RTFC-ICC Relations Attracting National Attention

Aug. 31, 2004 – The Rural Telephone Finance Cooperative, the not-for-profit lending institution owed more than half a billion dollars by Innovative Communication Corp., has gone public with some information about its complex relations with ICC.
The Virginia-based cooperative's annual financial statement, filed recently with the Securities and Exchange Commission as a Form 10-K, for the first time in years, if ever, mentions ICC by name. And it briefly recounts, on pages 132 and 133, RTFC's lawsuit filed on June 1 against ICC.
In the suit, as amended, the wholesale bank for rural utilities claims that ICC and its subsidiaries violated various provisions of loan agreements, notably in issuing $81 million in Innovative Telephone preferred stock without turning the money over to RTFC. (For the most recent coverage, see "ICC Responds to Amended Lawsuit Filed by Lender" and "Suit Seeks More from ICC; Loan Details Made Known".) In the amended pleadings RTFC demands expedited payment by ICC of the entire $552 million it says is owed the bank.
On page 6 of the 143-page, small-print document filed with the SEC, the finance cooperative lists the levels of borrowing by state or other jurisdiction. Since ICC is the only RTFC member/borrower in the Virgin Islands, the totals given for the territory also are the totals of ICC's debts.
According to the financial statement, these totals rose from nearly $615.6 million on May 31, 2002, to a little over $623 million a year later, and then dropped by about $70 million to almost $552.7 million as of May 31 this year.
In the meantime, last winter, Innovative Telephone borrowed more than $66 million from two federal agencies.
Following the issuance of the 10-K, Steven Lilly, RTFC's chief financial officer, hosted a telephone conference call last Friday for investors, financial analysts and reporters. Such conference calls are a routine operation for major corporations.
Most of the half dozen or so people posing questions after Lilly's briefing asked about the bank's relations with ICC.
The person from Merrill Lynch, the brokerage house, wondered if the $81 million raised through the stock sale had "not already been spent," possibly in reference to the purchase by a new ICC spinoff of a Belize telephone company.
(Lilly had asked Innovative Telephone's president, David Sharp, on Aug. 25 at a V.I. Public Services Commission meeting if ICC would take more money from the stock-sale proceeds to fund the $57 million acquisition of Belize Telecommunications. Sharp refused to answer.)
In response to the Merrill Lynch query, Lilly replied that he thought some of that money was still available. He also expressed the belief that the funds owed the bank by ICC would be recaptured either by litigation or an out-of-court settlement.
Regarding the pending litigation in Federal District Court in Alexandria, Va., Lilly said that ICC and RTFC had signed an agreement calling for the normal periodic payment of moneys due the bank while the dispute is before the court.
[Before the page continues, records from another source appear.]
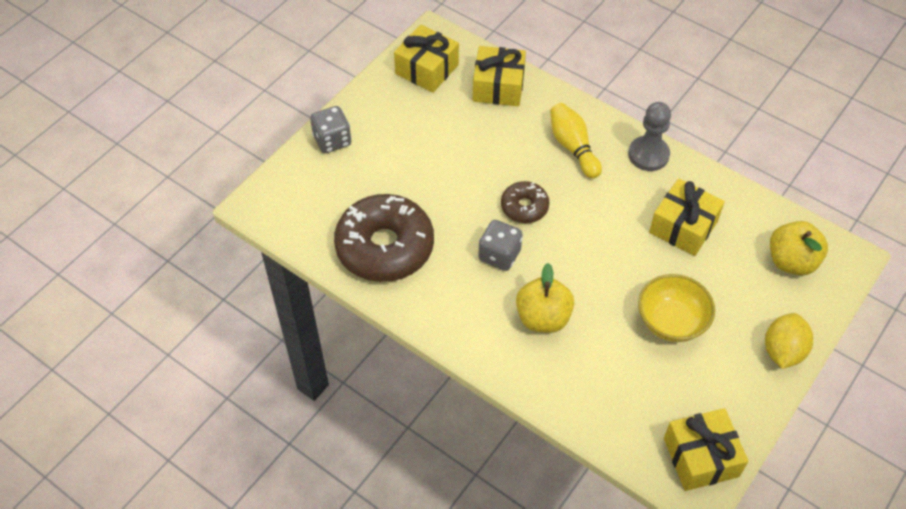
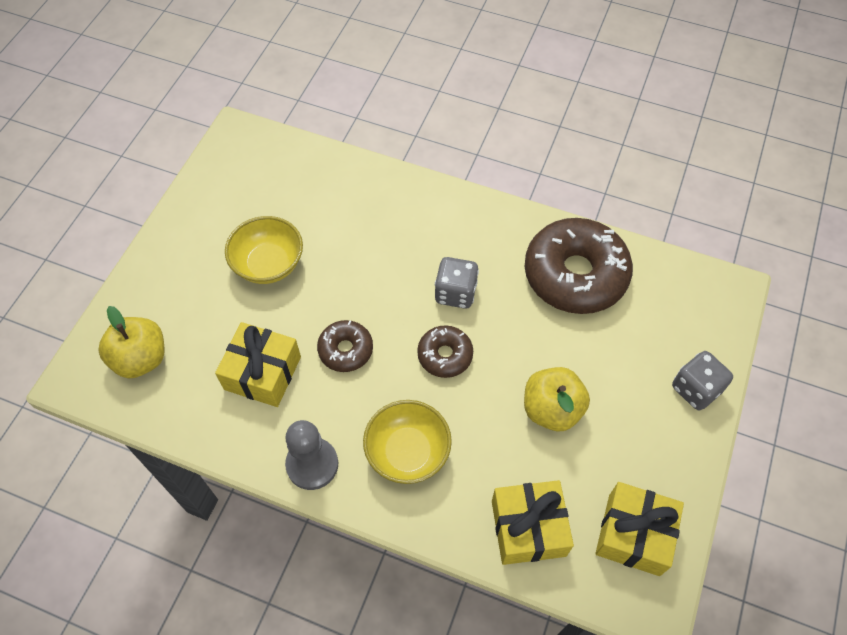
camera: 165 degrees right, 5 degrees up
(543, 318) = (395, 240): yellow apple -> yellow apple (551, 409)
(573, 147) = (407, 452): yellow bowling pin -> yellow bowl
(609, 229) = (345, 350): none -> brown donut
(701, 457) = (235, 156): yellow gift -> none
(783, 351) = (157, 260): yellow lemon -> none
He predicted that the case will go to trial next January.
Another analyst asked if RTFC had taken adequate steps to secure ICC's assets outside the United States, if need be. Lilly replied that the bank had taken prudent steps in that direction.
A third person asked if the status of the Virgin Islands was such that it would create impediments to the recapture of assets by the bank, if need be.
"You don't need a passport to fly to the Virgin Islands," Lilly explained. Assuring the questioner of his confidence in the judicial system, he added: "They operate under U.S. law and are covered by the 3rd Circuit Court of Appeals. As a matter of fact, the judges are from Western Pennsylvania."
The Source then asked Lilly about the following statements concerning the ICC-RTFC relationship that appeared in succession in the Aug. 26 issue of V.I. Daily News, a publication owned by ICC:
"RTFC's lawsuit also claimed that ICC owed it more than $550 million.
"ICC disputed those claims and enumerated signed and notarized documents showing that Innovative Telephone already has repaid all its loans from RTFC."
Lilly was asked: "Does this mean that ICC has paid off its debts?"
He said there were two different entities involved. Innovative Telephone is no longer in debt to RTFC, he said, but the parent company, ICC, owes $522 million.
Lilly also was asked about another lawsuit against ICC, one filed by Greenlight Securities, minority stockholders in ICC's predecessor firm Emerging Communications. In that case in Delaware state court, the judge's decision, which has not yet been converted to a judgment, was that ICC had understated the value of the stock owned by the minority (Greenlight) by tens of millions of dollars. (See "Prosser Ordered to Pay Millions to Ex-shareholders".)
In partial response to the judge's decision, ICC's vice president for corporate affairs, Holland L. Redfield II, said on June 21 that "for several years RTFC has had an obligation to advance a large amount of money on ICC's behalf toward the payment to Greenlight in the transaction which gave rise to the Delaware dispute."
Lilly declined to confirm or deny any obligation on the part of RTFC on this point.